## Task brief
Pull out of the data below the stretch of lines bounded by the one containing "line: (625, 225)" and the one containing "line: (815, 261)", both bounds included, unchanged.
##### Provided entries
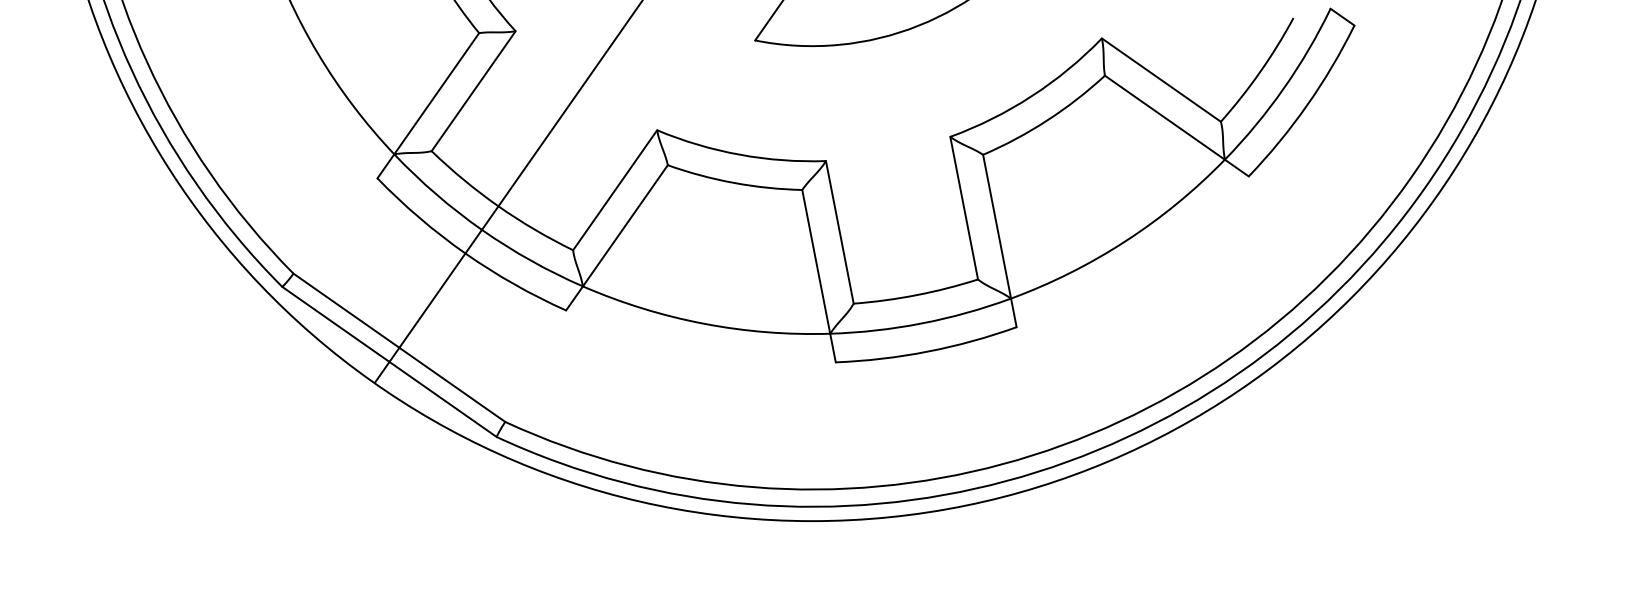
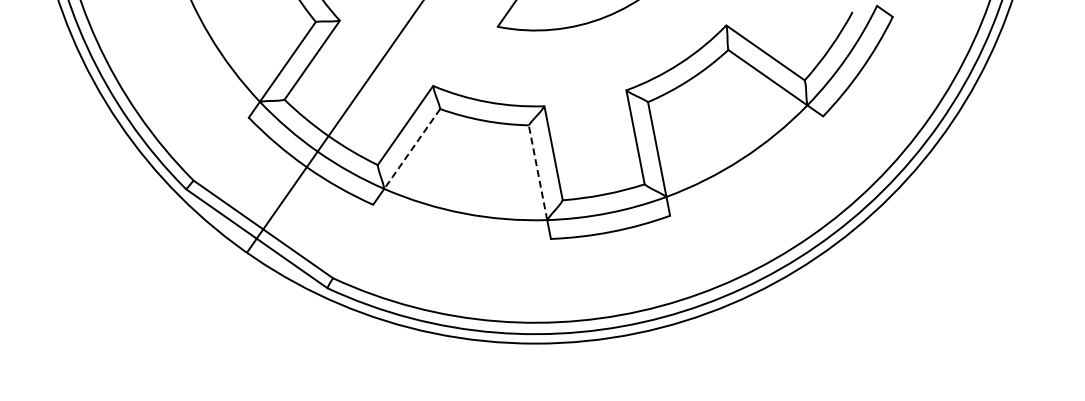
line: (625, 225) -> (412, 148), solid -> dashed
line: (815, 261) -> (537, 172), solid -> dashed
##########
##### Provided entries
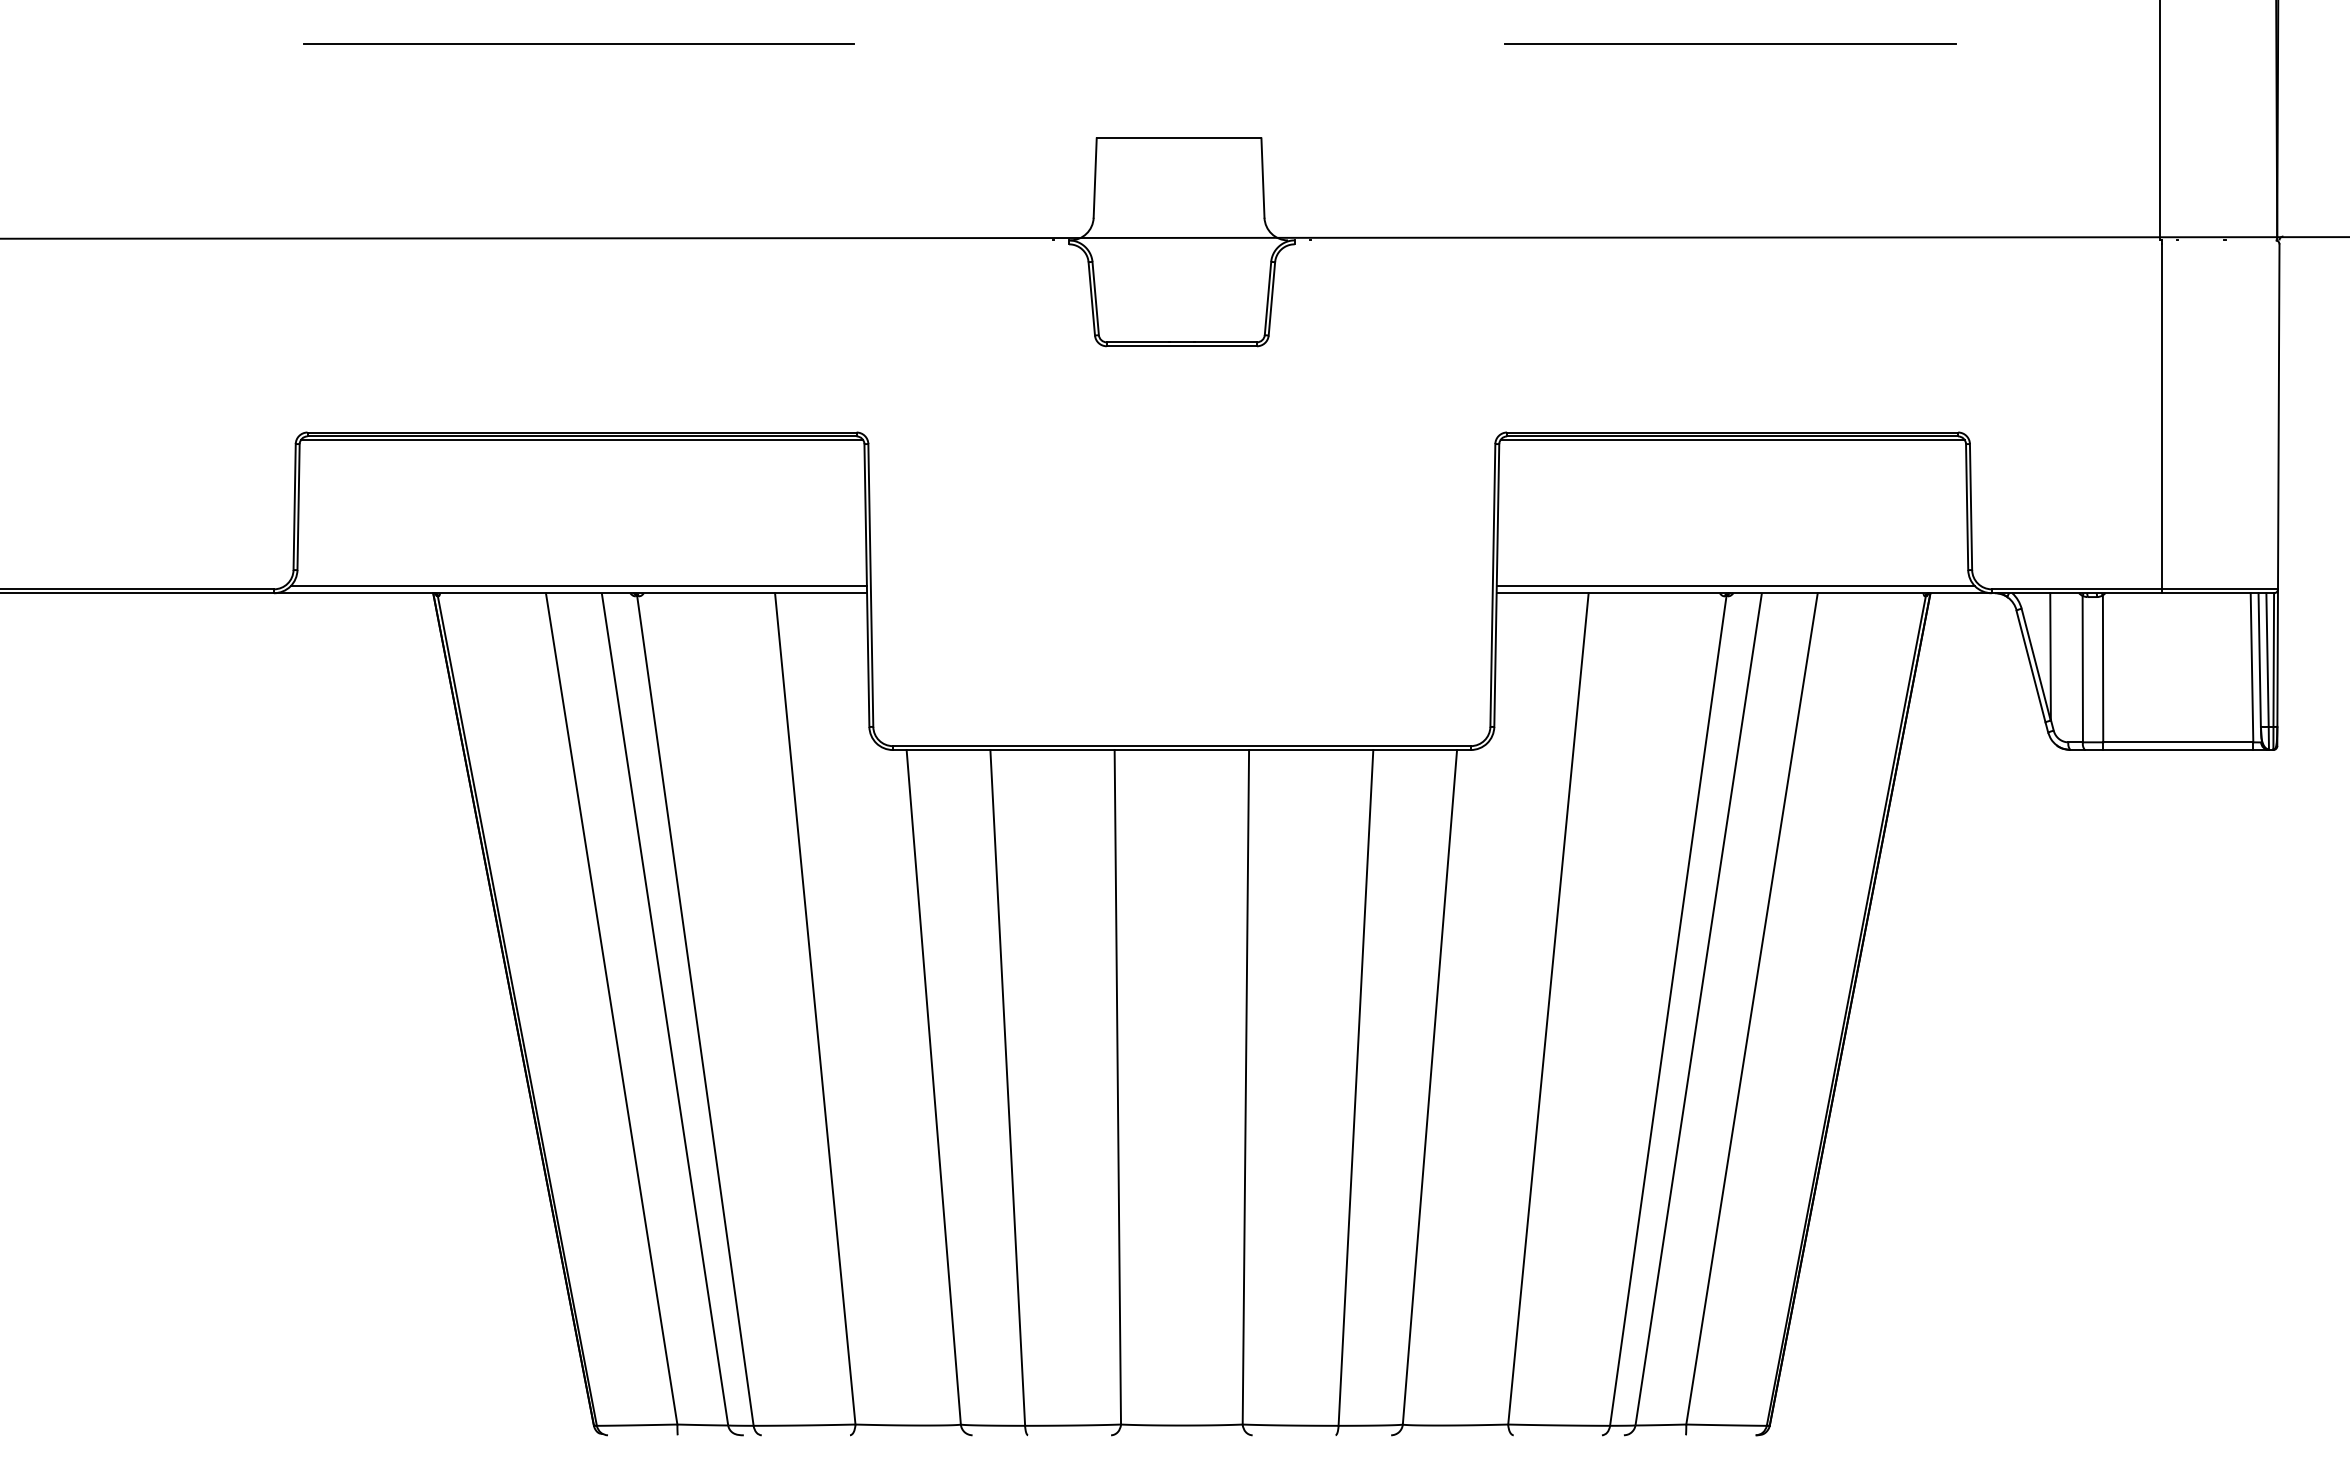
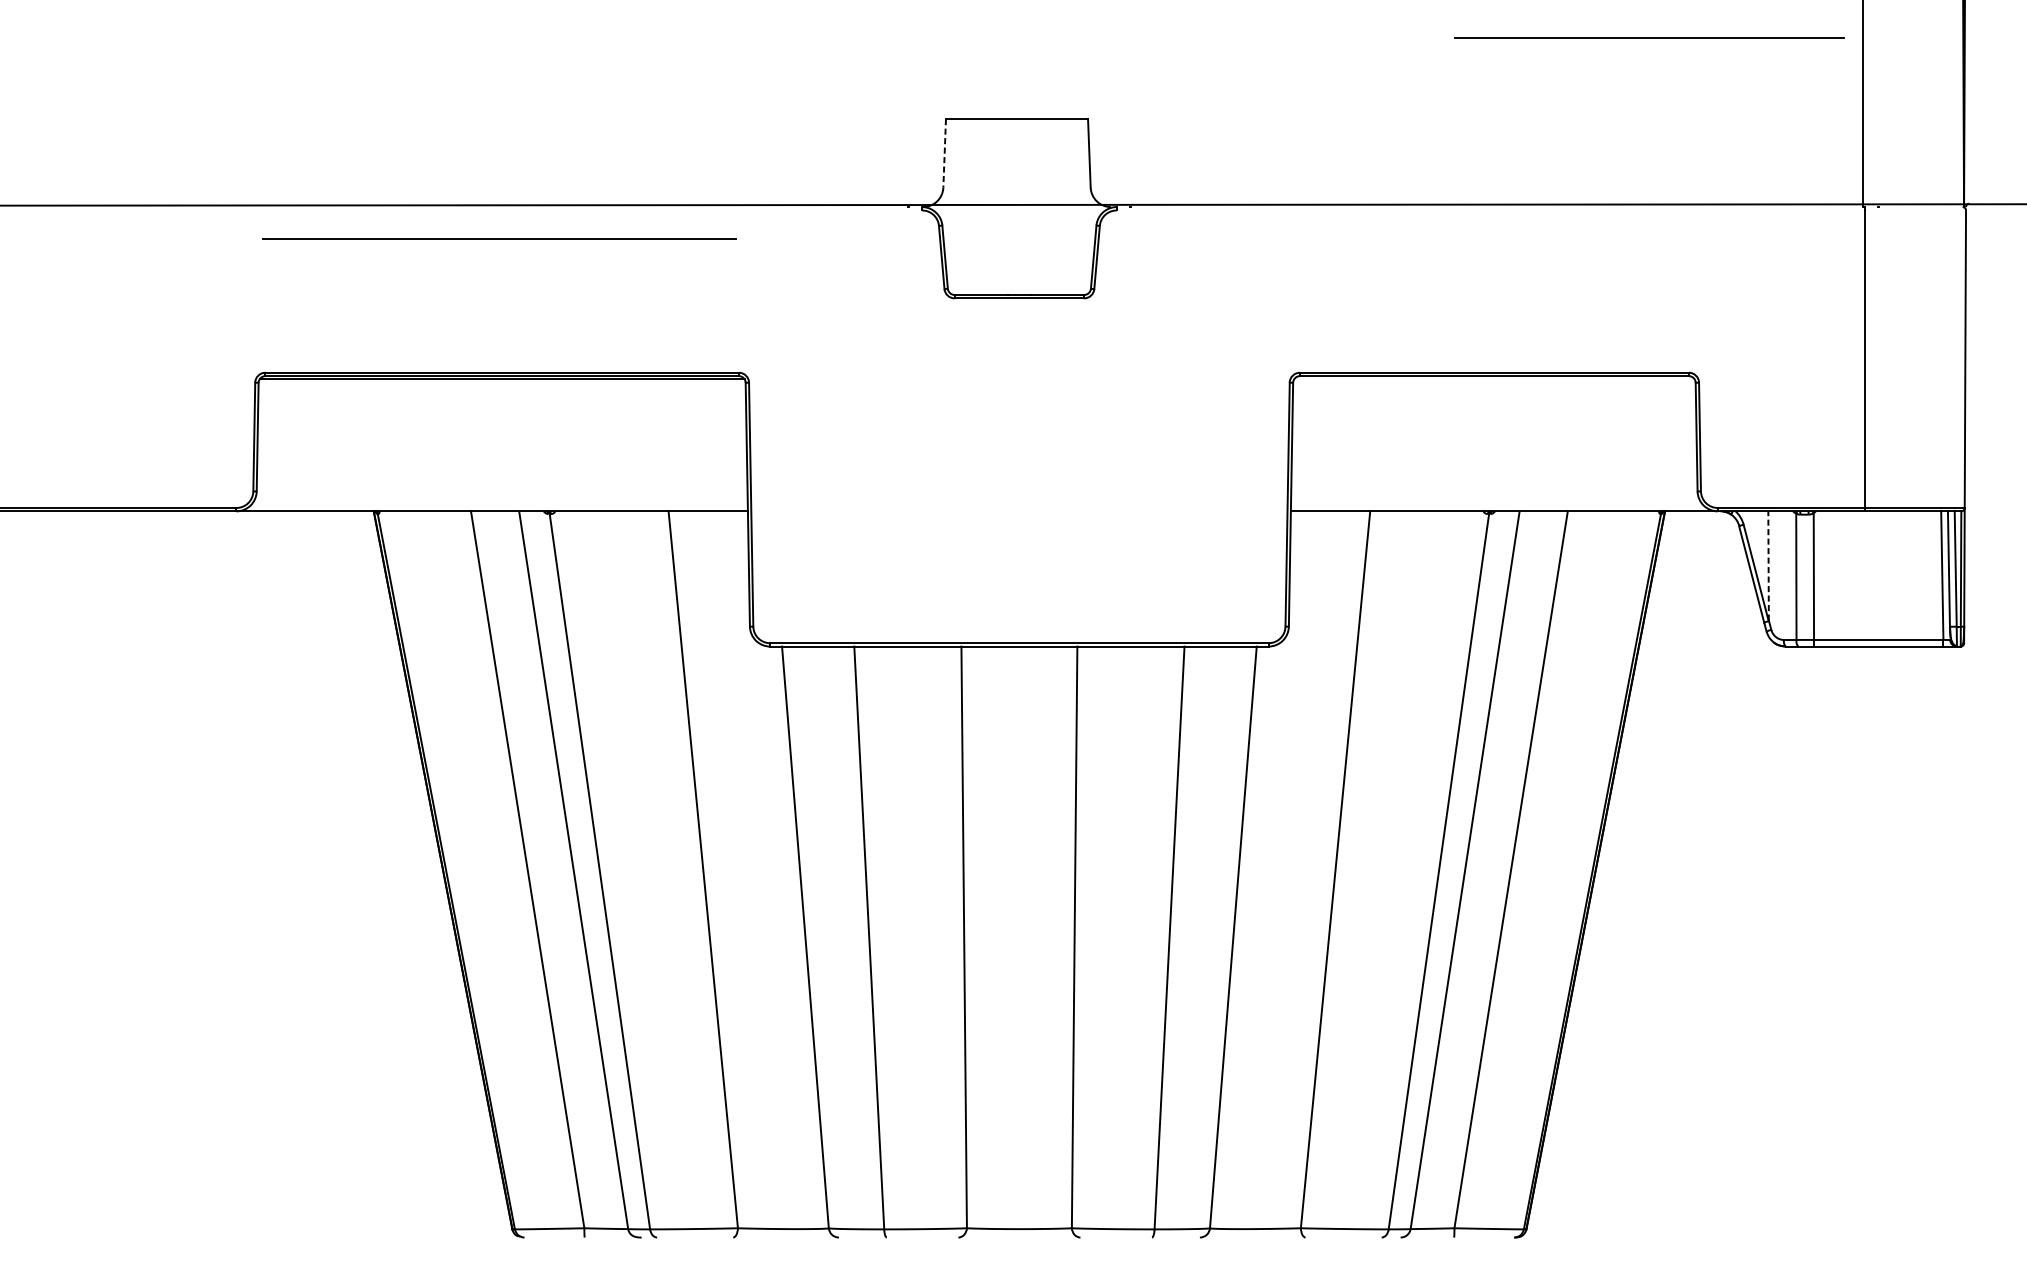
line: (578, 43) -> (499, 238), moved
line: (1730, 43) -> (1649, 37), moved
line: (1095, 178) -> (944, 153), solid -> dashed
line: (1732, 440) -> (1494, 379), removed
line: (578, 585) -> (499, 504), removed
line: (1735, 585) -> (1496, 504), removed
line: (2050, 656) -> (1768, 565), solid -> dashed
##########
## Result of the task
line: (625, 225) -> (412, 148), solid -> dashed
line: (815, 261) -> (537, 172), solid -> dashed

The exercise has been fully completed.